L’8 maggio è uscito nelle sale “Nottefonda”, film diretto da Giuseppe Miale Di Mauro e con protagonisti Francesco Di Leva, Mario Di Leva e Adriano Pantaleo. Abbiamo avuto l’onore e il piacere di intervistare, su “La voce dello schermo”, Francesco Di Leva, reduce dalla recentissima vittoria ai David di Donatello come miglior attore non protagonista per la sua interpretazione nei panni di Franco Celeste in “Familia”. L’attore ci ha parlato di cosa abbia significato per lui far parte di “Nottefonda” ed esplorare l’oscurità della perdita attraverso il personaggio di Ciro, un padre e marito distrutto dalla scomparsa della moglie. Dal buio di “Nottefonda” a quello di “Familia”, Francesco ha raccontato le emozioni del secondo David di Donatello in carriera, ottenuto grazie alla sua interpretazione nel film di Francesco Costabile nei panni di un padre violento, un ruolo che lo ha fatto vacillare per l’estrema negatività che lo caratterizzava. Ma se il personaggio ha suscitato terrore, l’interpretazione di Francesco ha lasciato a bocca aperta addetti ai lavori e pubblico per la complessa psicologia che è riuscito a trasmettere a Franco. I due David vinti, il rapporto di padre e collega con il figlio Mario, il NEST, il teatro, questo e altro nella nostra intervista a Francesco Di Leva, un attore che è riuscito, con la sua bravura, a illuminare personaggi che affrontano l’oscurità in maniera differente. A voi…

Foto: Lorenzo Taliani
Styling: Valeria Amery Palombo
Look: Sandro Paris
Location: Hotel Villa Pamphili Roma
Press: Lorella Di Carlo

Salve Francesco, benvenuto su “La voce dello schermo”. Dall’8 maggio ti stiamo vedendo al cinema in “Notte fonda”. Il film esplora l’oscurità della perdita. Cosa hai amato di questa esperienza?
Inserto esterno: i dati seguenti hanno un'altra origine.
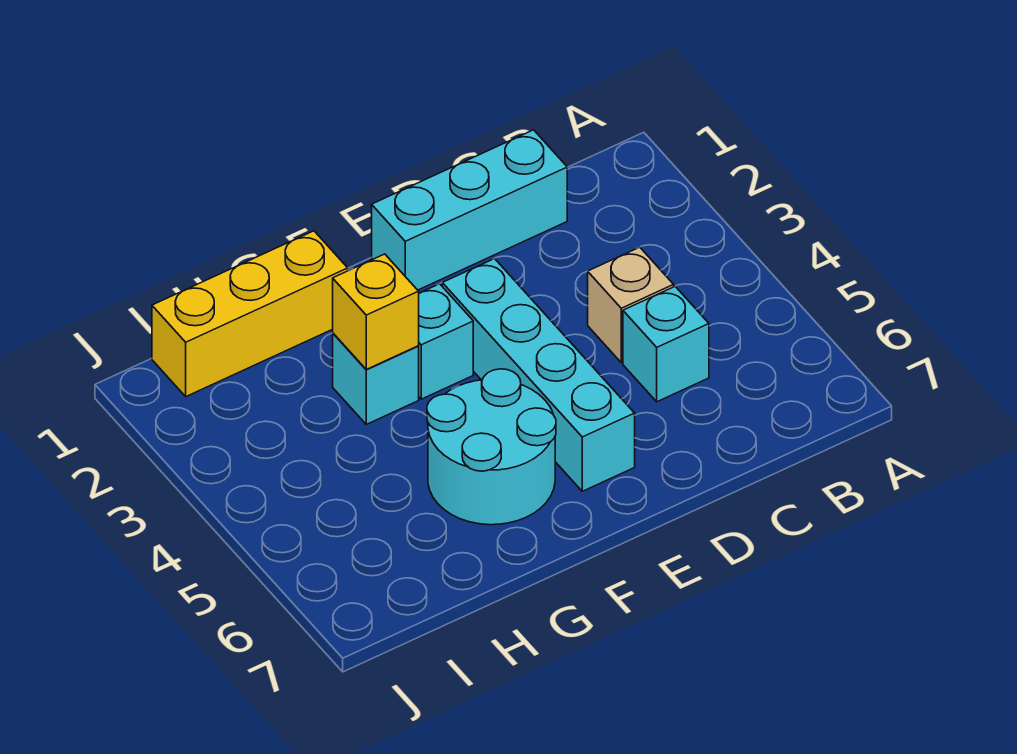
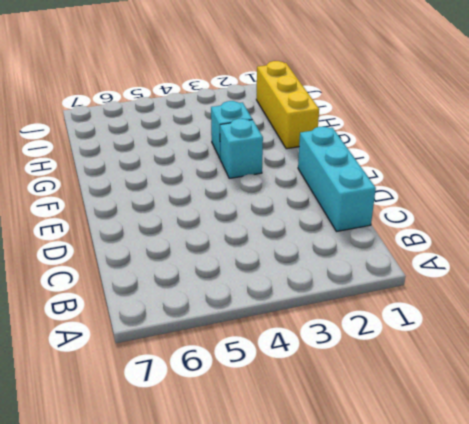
none -> tan brick C4 level 1
none -> cyan brick C5 level 1

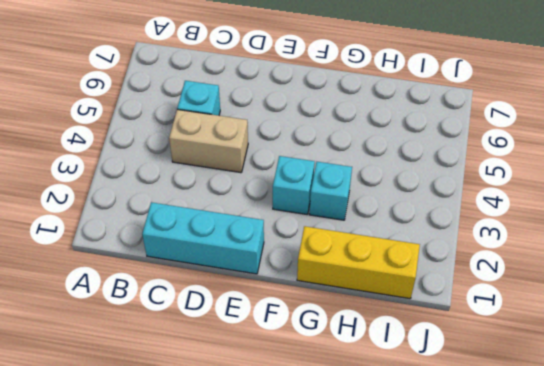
tan brick C4:D4 level 1 -> tan brick C4 level 1
none -> cyan brick E3:E6 level 1
none -> cyan round brick F5:G6 level 1

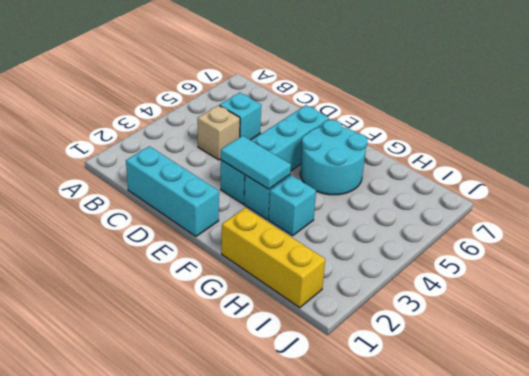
cyan tile E3:F3 level 2 -> none
none -> yellow brick G3 level 2

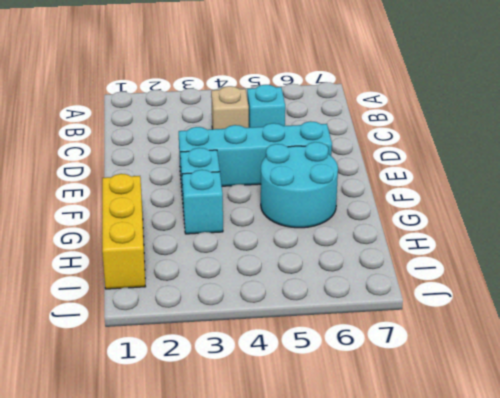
none -> cyan brick C1:E1 level 1
none -> yellow brick G3 level 2

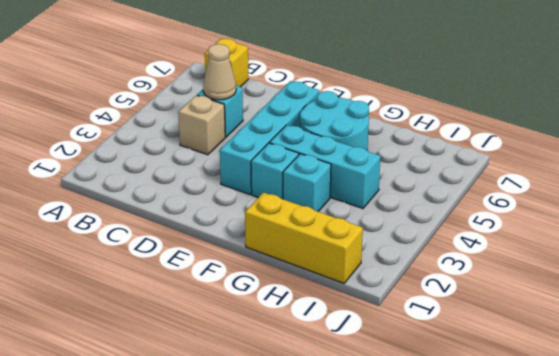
yellow brick B7 level 1 -> yellow brick G3 level 2
tan cone C5 level 2 -> none
cyan brick F4:H4 level 1 -> cyan brick C1:E1 level 1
Salve a tutti, grazie. “Notte Fonda” mi ha lasciato una nuova prospettiva su come affrontare i problemi della vita e mi ha fatto capire ancora di più quanto sia importante tenersi strette le persone a cui teniamo e godersi la loro compagnia nel momento in cui si sta insieme. Crediamo sempre che ci possa essere tempo per i rapporti, sia d’amicizia sia d’amore. Invece, dobbiamo sfruttare e viverci di più il presente. Il personaggio di Ciro mi ha fatto riflettere su tante cose, perché è una persona sola ma che prima aveva tutto. Inoltre, interpretarlo mi ha fatto comprendere, in merito al dolore e alla perdita, che non c’è un tempo preciso per l’elaborazione del lutto e che non si deve respingere questo sentimento, ma è necessario attraversarlo.

Com’è stato affrontare questo viaggio con Mario, tuo figlio?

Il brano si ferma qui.